5 responses so far ↓

  • 1 Tom Raftery // Nov 2, 2008 at 8:33 am

    Hey Thomas,

    thanks for using my photo – I never thought my 2 yr old would feature in a post about SOA!!!

    My new MacBook Pro with the UniBody will hopefully prove more robust but I will be watching him carefully, just in case!

  • 2 Amy Wilson // Nov 2, 2008 at 11:00 am

    That’s an excellent analogy! I have to admit my laptop looks similar to the one above (ala my two year old) … so I will continue to limp along until they find a way to create a desktop that comes in separate pieces but can still be hauled around an airport with ease.

  • 3 Meg Bear // Nov 2, 2008 at 7:00 pm

    Amy, I was thinking of your laptop with that photo, didn’t know there was a 2YO conspiracy out there. Guess they get together at mommy-and-me classes and decide how to keep us all on our toes.

    I do like the SOA analogy. I worry though, that HR people really shouldn’t have to understand SOA. What they should understand is that technology providers are always looking for smarter (and more cost effective) ways to give them innovation and provide solutions to business problems. SOA just happens to be the smartest way to do that today.

    In other words, SOA is a means to an end, not the end itself.

  • 4 Thomas Otter // Nov 3, 2008 at 4:39 am

    Meg.
    Indeed. Software firms often talk recipe when customer want to see the menu.

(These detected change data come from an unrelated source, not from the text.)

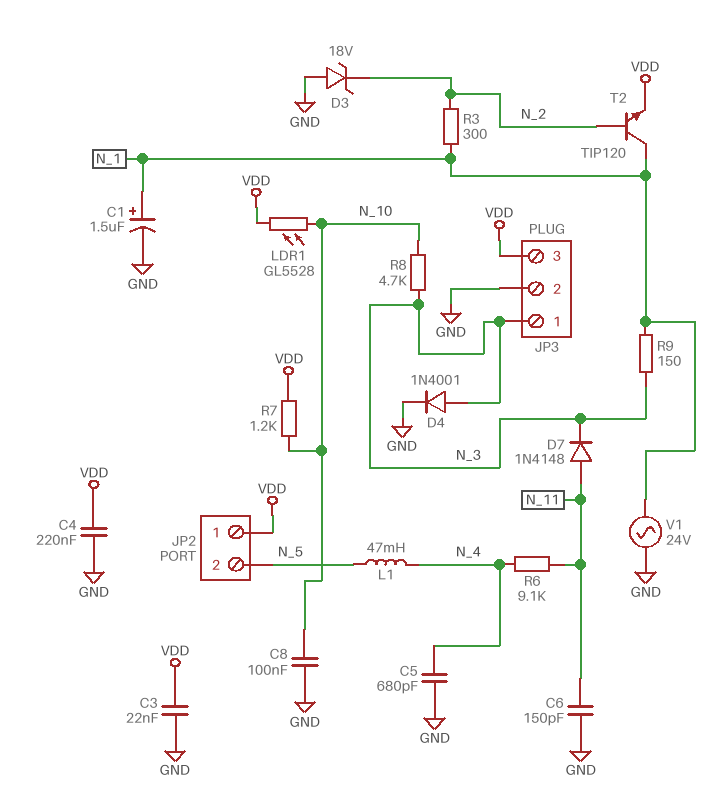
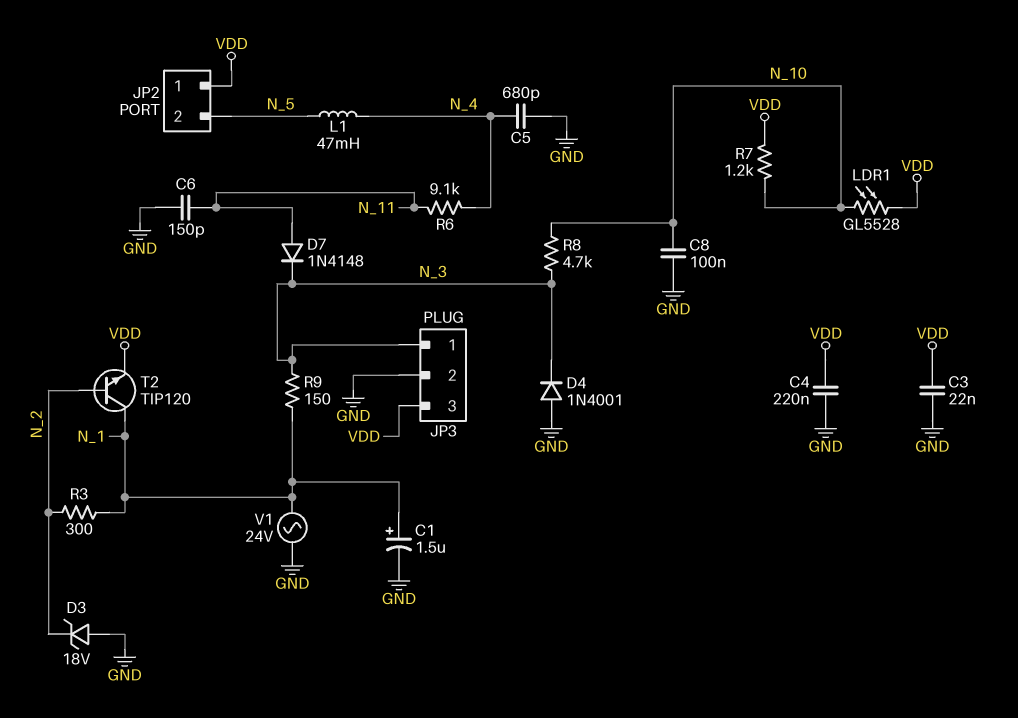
D4: diode 1N4001 (A N_3, K GND) -> diode 1N4001 (A GND, K N_3)

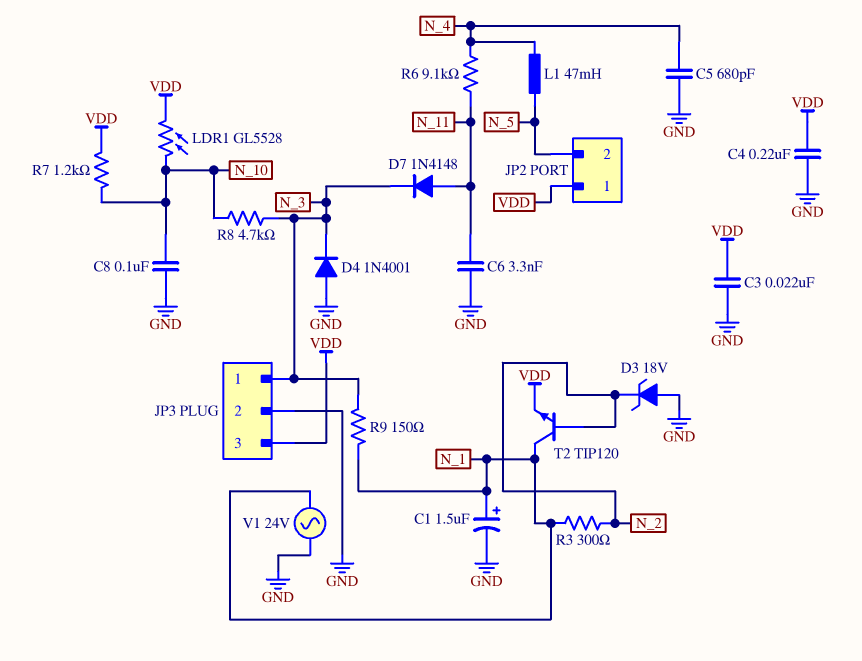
C6: 150pF (GND, N_11) -> 3.3nF (GND, N_11)

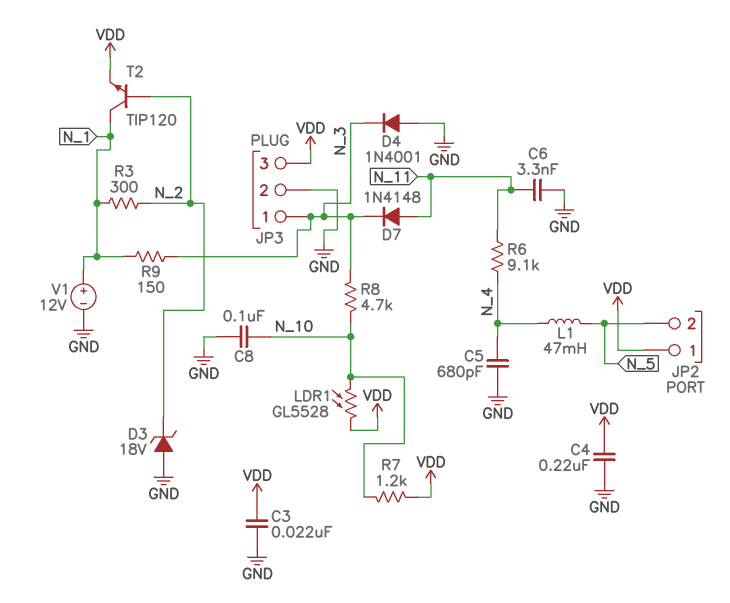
C1: 1.5uF (plus N_1, minus GND) -> none
V1: AC 24V (GND, N_1) -> 12V (plus N_1, minus GND)

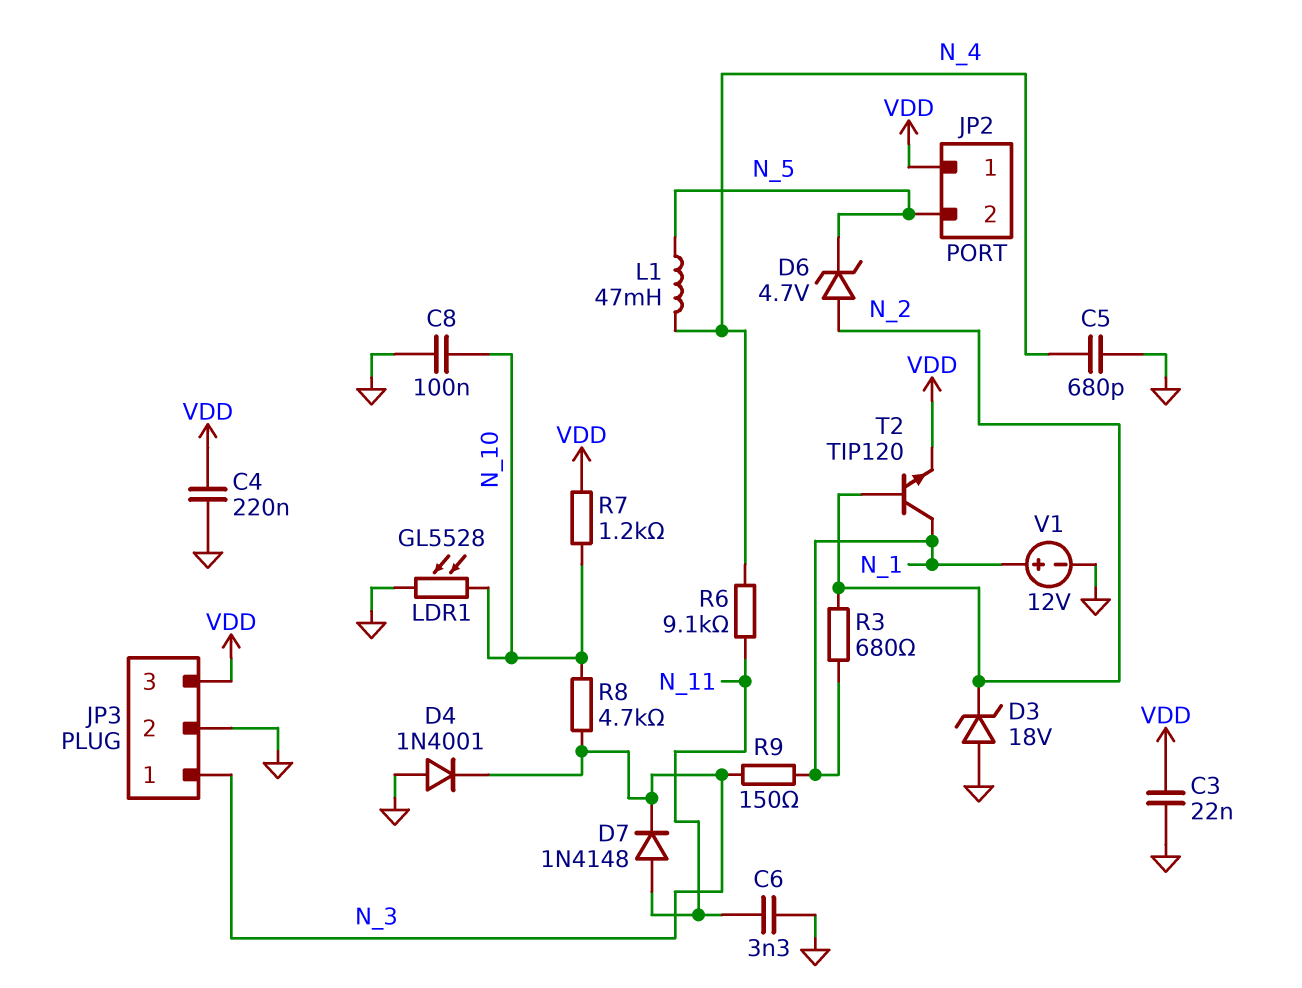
D6: none -> zener 4.7V (A N_2, K N_5)
LDR1: GL5528 (N_10, VDD) -> GL5528 (GND, N_10)
R3: 300 (N_1, N_2) -> 680 (N_1, N_2)

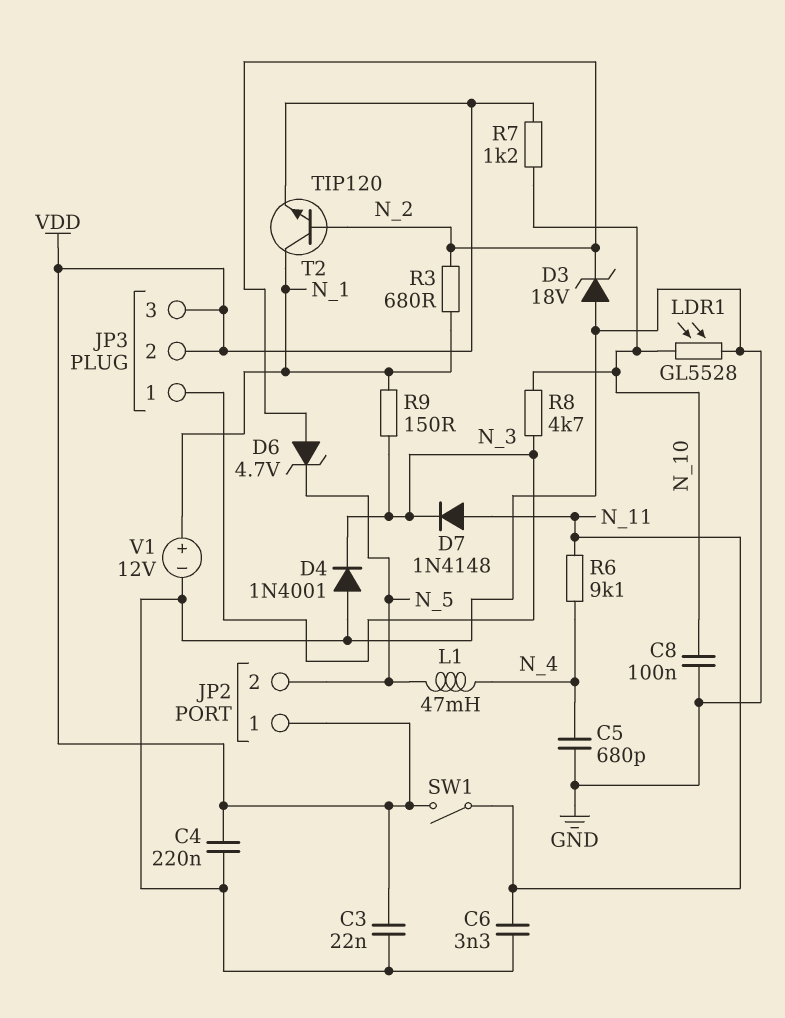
JP3 pin 2: GND -> VDD
SW1: none -> switch (N_11, VDD)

  • 5 Christopher Otter // Nov 6, 2008 at 3:50 am

    Happy Birthday (english)
    Gelukkig Verjaarsdag (afrikaans)
    halala ngosuko lokuzalwa (isizulu)
    mahlohonlo (sotho)
    imini enmandi (xhosa)

    5 of our eight official languages aint bad!
    If anyone happens to read this, wish Thomas happy Birthday (6 Nov) in your country’s official languages and be happy you don’t have 11!

    Have a great day and I hope Oliver doesn’t rub Birthday cake into your keyboard…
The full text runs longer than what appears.